But regardless of how perpetual man’s need to be perceived as a top dog and remembered through the generations might be, not all people are governed by such insecurities. What if instead of going all Anakin Skywalker and crying about Shea Kenobi holding him back, Suter instead is moved by being half of a whole? What if he realizes how the pairing is in many ways the perfect pairing for today’s NHL? Suter shoots left; Weber shoots right. Both skate flawlessly. Weber drops the hammer to the tune of 89 hits through 42 games this season. Suter is slightly the more technical defensive player. Both have 15 points on special teams this season. Weber has 63 blocked shots; Suter has 60. They each have a responsible 26 penalty minutes this year. They both register in the plus department regularly (each has had just one minus season since being in the show, and both are scheduled to go plus again this time around). They were even drafted within hours of each other in 2003 — Suter went 7th, while Weber went 49th. And as is indicative of his slightly more threatening offensive game, Weber has 9 goals and 23 assists to Suter’s 5 and 20. The gap isn’t nearly what the “Shea Weber is by far the better player” camp would lead you to believe.

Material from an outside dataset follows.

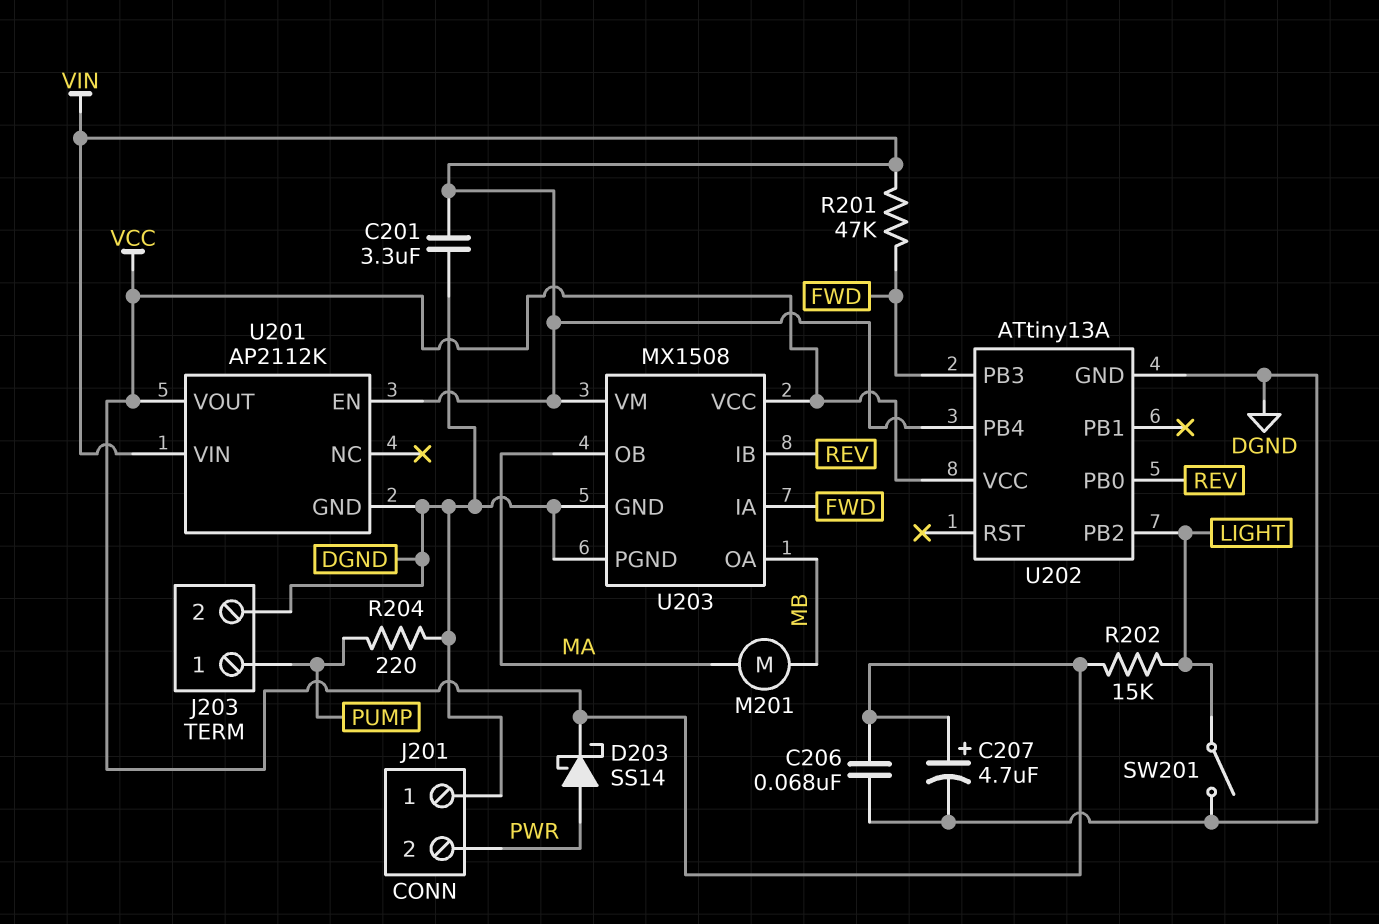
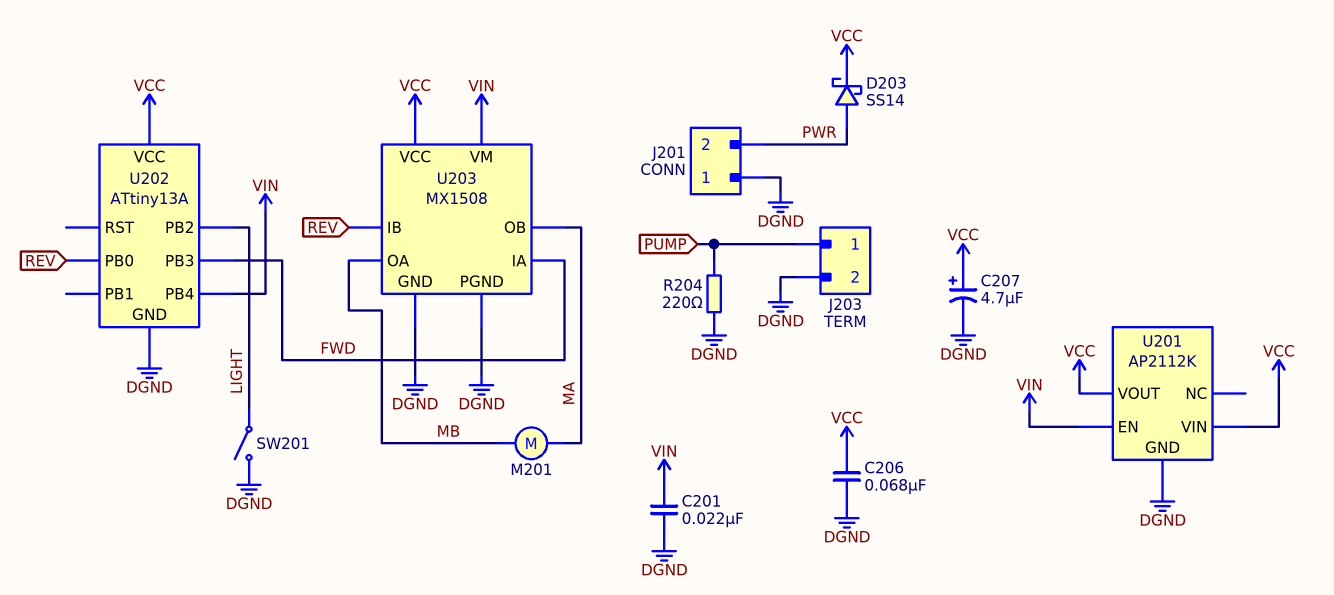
C201: 3.3uF (DGND, VIN) -> 22nF (DGND, VIN)
R201: 47k (FWD, VIN) -> none
R202: 15k (LIGHT, VCC) -> none
U201 pin VIN: VIN -> VCC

So despite being the son of a man on the 1980 Miracle team and the nephew of an all-time great, being drafted ahead of his now-more-coveted playing partner and putting up extremely similar numbers, Suter remains subservient to Weber in the minds of all the people that don’t matter. Hell, he even deferred to Brian Rafalski whilst the U.S. was cruising to the gold medal game in the 2010 Olympic Games largely behind Suter’s lockdown defensive play and smooth transitions to offense.
But what if Suter doesn’t care? What if he’s able to see the forest through the trees and decides that he rather enjoys playing with another great defenseman who is as talented and dedicated to his craft as Suter himself? Perhaps most importantly, what if Suter decides that his best chance at winning a Stanley Cup is making the move that also ensures he’ll never be nominated for a Norris? After all, playoff hockey shrinks the rink, and the teams that win are the ones that are able to play a tougher style than those that perenially flame out to lower seeded teams. What better way to keep the puck out of the net than to roll with a stud like Weber?
If Suter and Weber are open to the possibility of playing together for many more years, the question then becomes where. The first and most obvious answer is Nashville. For one, Weber is only scheduled to become a restricted free agent this summer, meaning it would be more difficult to get out of town if he wanted to do so. But secondly, the Preds have more than enough cap space to sign both players to whatever contracts they reasonably wanted. The real question revolves around whether the Predators actually have the cash to make the deals, and also whether they would want to. They have young defensemen to restock the shelves with, and it would be hard to imagine a franchise that perennially hovers around the salary cap floor to up and give $24 million or so to three players every year (goaltender Pekka Rinne of course being the third).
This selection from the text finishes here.